“There is no pain in change, only in the resistance to change.” Something I learned from my dad, many years ago. My life today is all about change. My wife and I are trying to work towards establishing some routine, particularly when the kids are concerned. But our lives are still a work in progress.
As I work to complete the JnP(Journey in Principles) meditations, I’m attempting to develop a healthy habit of consistently working towards this goal. But while we are both developing our routines, we are both having to learn to fluctuate and bend with unforeseen events that come up. Whether its changes in my schedule, do to my current job. Or my wife taking on new responsibilities helping other busy parents with their kids or taking on a new temp job to help someone out. Or, the ever-changing dynamics of raising three wonderfully creative, ornery and sometimes downright argumentative little kids.

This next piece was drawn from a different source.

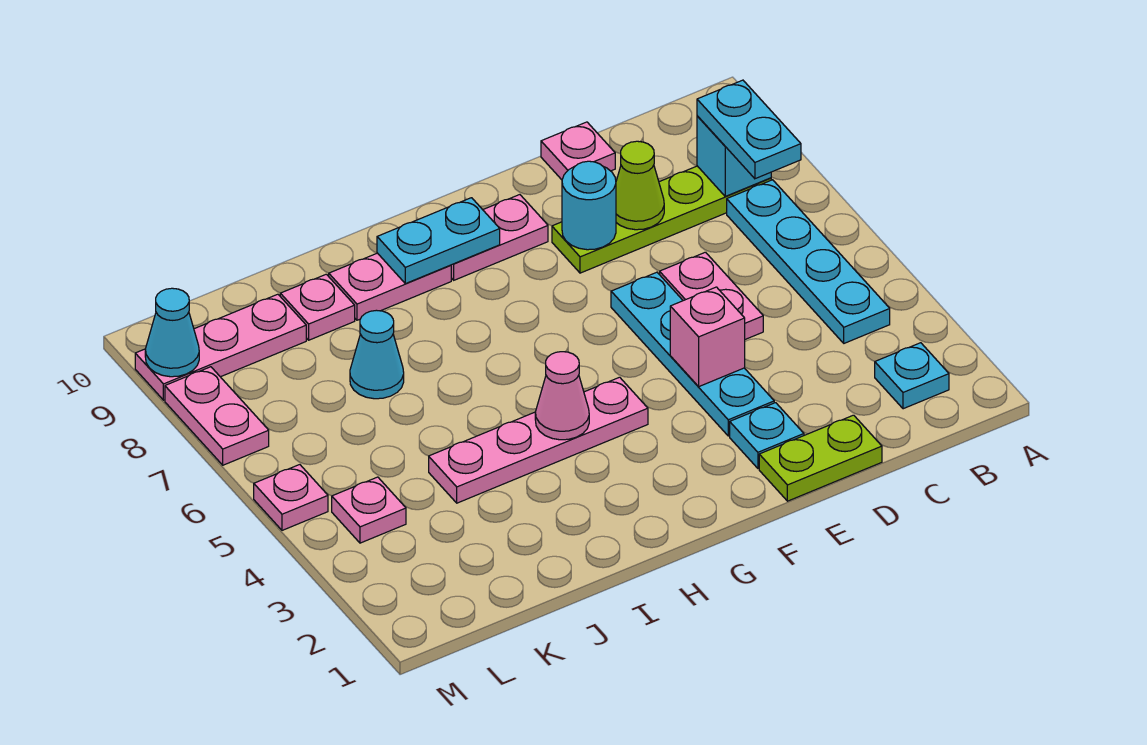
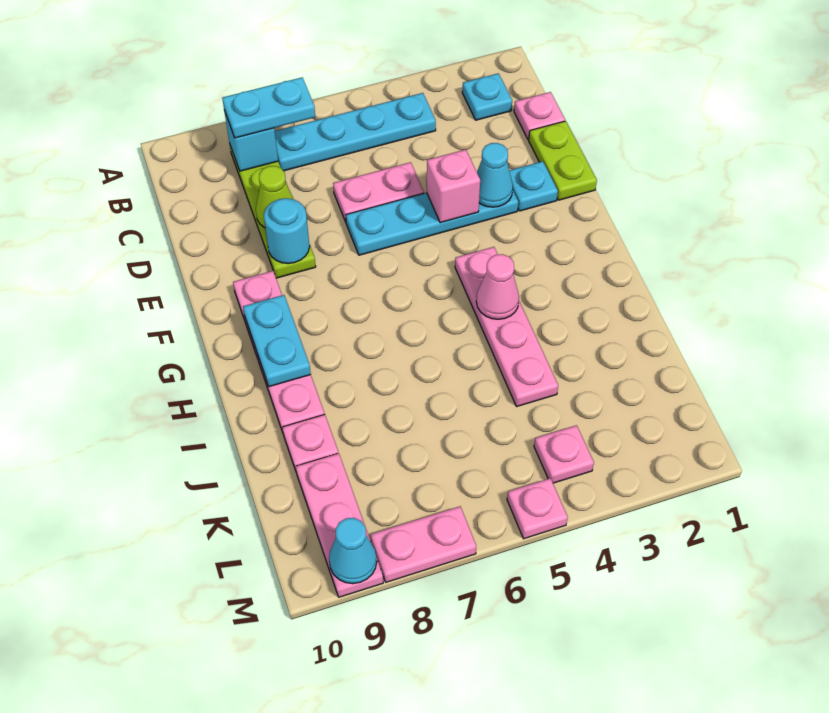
pink plate D10 level 1 -> pink plate C1 level 1
cyan cone J7 level 1 -> cyan cone E3 level 2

Part of my current day-to-day aim is to help get the kids in bed, lunches made for the next day and coffee set for in the morning and still be able to go to bed myself by 11 pm. Of course, I’m still working on fitting my journalling into this daily routine as well. And though we still fall short, most nights, of getting to bed before midnight. We’re both learning to recognize the improvement. There was a time when we were doing good to be in bed by 2 am.
This leads me to the old lesson, “There is no pain in change, only in the resistance to change.” It is resisting change in our lives that leads us to a feeling of failure or of unmanageability. In 12 Step programs, the first step tells us to admit our powerlessness. We are to admit our powerlessness over whatever the prevalent obsession and/or compulsion that is that particular fellowship’s focus. But, That admission, at its core, is about the powerlessness of change.
Change happens, we can be an active part of our change, or we can resist it. When we resist it, things tend to get unmanageable, and we tend to experience pain in our lives. But, when we see how we’re afraid of it or how our lives are unmanageable without it, we begin to acknowledge the change. We can share that fear, the pain we feel from the overwhelm of events we have no control over. When we do this, we gain the Hope we need to allow the change and whatever outcome it brings us.
When we share our powerlessness over what ‘might happen,’ we gain the ability to actively be a part of the change that is happening and live with it, not against it. We can recognize what part we are trying to force or control and look to see if we are moving with change or against change.
“Always Aspire to inspire, before we expire!”